In all 100% of female students, this indicator was both within the normal range - 62 (47.69%) and above it 67 (51.54%) Among the PBI indicators, the value of which exceeds the upper limit of the norm (40 cm), it was found that the PBI value from 40 to 50 cm was in 18 (60.8%), from 50 to 60 in 2 (6.67%). In our opinion, the values of PBI more than 40 cm in 20 girls (66.67%) indirectly indicate the phenomena of individual hyperestrogenism, which is expressed in the enhanced processes of ossification of the pelvic bones and the completion of their final age formation [1]. After determining the pelvic parameters of the 4 external pelvic dimensions and evaluating them, the main pathological variants of the bony pelvis were identified. Pathological types of pelvis in a group of tall female students/Pathological types of pelvis in a group of tall female students:
- Transverse pelvic constriction/ Transversely narrowed pelvis – 17 female students – 56,67%;
- “mixed” shape of the pelvis – 15 female students 50,00%;
- Wide/broad pelvis – 4 female students – 13,33%;
- Simple flat/ flat pelvis – 1 female students – 3, 33%.

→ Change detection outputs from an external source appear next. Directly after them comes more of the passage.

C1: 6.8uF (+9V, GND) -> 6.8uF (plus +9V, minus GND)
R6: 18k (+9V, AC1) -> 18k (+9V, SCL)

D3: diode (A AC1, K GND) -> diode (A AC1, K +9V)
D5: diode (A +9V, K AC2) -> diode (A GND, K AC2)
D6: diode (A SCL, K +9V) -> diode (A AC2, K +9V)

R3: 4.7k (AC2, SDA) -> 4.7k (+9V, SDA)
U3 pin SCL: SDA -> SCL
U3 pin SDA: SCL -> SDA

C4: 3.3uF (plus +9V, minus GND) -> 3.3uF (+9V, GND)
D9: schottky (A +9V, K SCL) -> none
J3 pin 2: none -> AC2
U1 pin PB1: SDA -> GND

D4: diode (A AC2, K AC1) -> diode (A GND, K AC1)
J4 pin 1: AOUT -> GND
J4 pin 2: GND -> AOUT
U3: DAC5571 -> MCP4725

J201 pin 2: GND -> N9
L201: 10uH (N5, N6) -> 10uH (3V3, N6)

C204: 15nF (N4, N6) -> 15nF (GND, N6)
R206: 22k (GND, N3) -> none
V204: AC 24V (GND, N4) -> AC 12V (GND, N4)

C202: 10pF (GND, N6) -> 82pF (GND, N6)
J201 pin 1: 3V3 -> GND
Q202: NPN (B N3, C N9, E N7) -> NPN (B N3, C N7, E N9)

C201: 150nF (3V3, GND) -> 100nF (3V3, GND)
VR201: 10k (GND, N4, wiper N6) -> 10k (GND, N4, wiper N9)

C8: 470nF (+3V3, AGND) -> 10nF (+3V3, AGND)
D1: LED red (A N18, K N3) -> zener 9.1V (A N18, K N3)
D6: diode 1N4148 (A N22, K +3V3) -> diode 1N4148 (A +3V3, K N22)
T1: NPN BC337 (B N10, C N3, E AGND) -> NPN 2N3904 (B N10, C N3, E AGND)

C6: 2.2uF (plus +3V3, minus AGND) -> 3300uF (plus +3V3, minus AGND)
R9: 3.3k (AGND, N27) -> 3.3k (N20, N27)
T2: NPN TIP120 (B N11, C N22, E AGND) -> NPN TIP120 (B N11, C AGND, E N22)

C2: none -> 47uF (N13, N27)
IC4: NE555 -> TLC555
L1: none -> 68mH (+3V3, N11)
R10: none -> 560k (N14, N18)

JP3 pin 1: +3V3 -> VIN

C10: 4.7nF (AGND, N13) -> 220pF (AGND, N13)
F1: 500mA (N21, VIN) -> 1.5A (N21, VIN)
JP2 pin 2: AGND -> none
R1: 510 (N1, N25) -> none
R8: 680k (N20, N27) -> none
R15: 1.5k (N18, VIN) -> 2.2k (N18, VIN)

Among them dominate: transverse-narrowed pelvis and “erased” or “mixed” pelvic forms, which are characterized by a decrease in one or two dimensions of the pelvic cavity [7, 11]. In the group of tall students, there was not a single girl with normal external pelvic dimensions. The study determined the dominance of a narrow pelvis, with its various types and forms. Only 4 (13.33%) had pelvic dimensions that corresponded to the values of a wide pelvis.
Conclusion
The results of the study indicate that among tall students, those with shoulder width (35.50±0.86 cm) greater than pelvic width (32.12±0.43 cm) dominate. This indicates an android rather than gynecoid type of body structure, which is not typical for girls. The values of all index values associated with these indicators confirm the dominance of androgenic accents in the formation of morphological and anthropometric indicators in this group of students. The absolute predominance of various variants of narrow pelvises and the complete absence of girls with normal pelvic indicators proves that among modern girls and in the majority of the modern youth population, certain morphological changes occur in their bodies.